In winter, after a good breeding year, the reedbeds at Cley are full of bearded tits. The mature male is a striking bird, sporting a powder blue head and droopy Victorian gent’s moustache. In freezing snowy weather, bittern, normally hidden in the reeds, can be quite obliging as they stalk along frozen dyke edges.
Although, our frequently mild winters now find spoonbill, more often associated with the Mediterranean, spending the whole year here. They have re-colonised North Norfolk, which is one of their few breeding areas in the UK.
The return of this strange looking bird, with a spatula bill, has been possible due to habitat improvements and its protection under law, which ensures they no longer end up in glass display cases.

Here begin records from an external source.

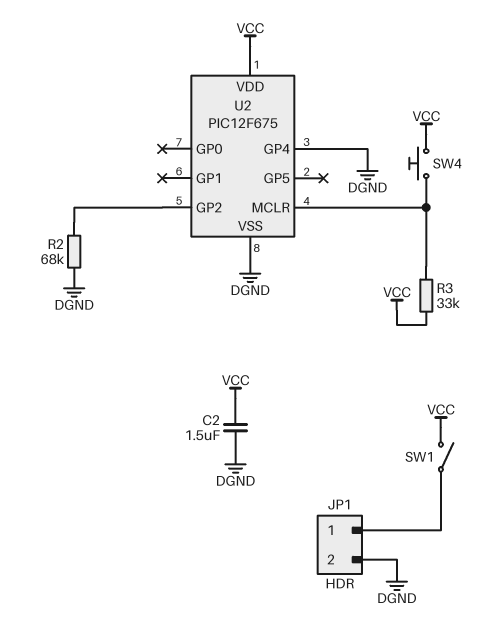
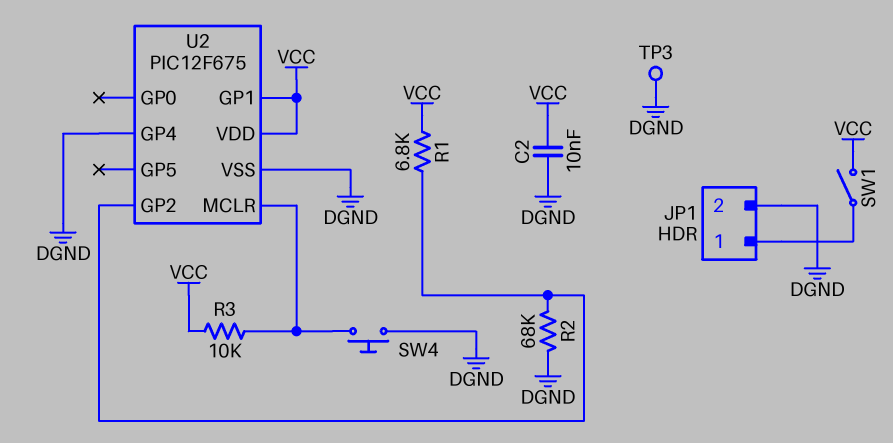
C2: 1.5uF (DGND, VCC) -> 10nF (DGND, VCC)
R1: none -> 6.8k (U2/GP2, VCC)
R3: 33k (U2/MCLR, VCC) -> 10k (U2/MCLR, VCC)
SW4: button (U2/MCLR, VCC) -> button (DGND, U2/MCLR)
TP3: none -> test point (DGND)
U2 pin GP1: none -> VCC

Our regions coast, and its array of wildlife, is appealing all year round, but when the beach cricket stumps have been collected up, and the wind-break and towels folded away, it is for me, only then that the North Norfolk Coast truly comes alive.
A long winter's walk in this Area of Outstanding Natural Beauty can prove an exhilarating experience. For often, apart from a fresh breeze and gentle surf, the only company is solitude.
Mudflats and saltmarshes explained
Mudflats are created by the deposition of fine silts and clays in sheltered low energy coastal environments such as estuaries, where they may form the largest part of the intertidal area. Mudflats play an important role in coastal defence, dissipating wave energy.
They also have a high biological productivity with abundant invertebrates such as ragworms, lugworms, sandhoppers, cockles and snails that provide food for internationally important populations of migrant and wintering birds. Mudflats are also important fish nurseries for species such as plaice.
Towards land, and in the absence of manmade structures, mudflats become saltmarshes – first vegetated with succulent samphire and then with cord-grasses, sea purslane, sea aster and sea lavender as the mud becomes drier.
Creeks fan out through the saltmarsh, channelling the water up to flood the lower marsh at high tide and draining away rapidly as the tide drops. They form important nest sites for many species of coastal birds, and they have their own unique community of invertebrates.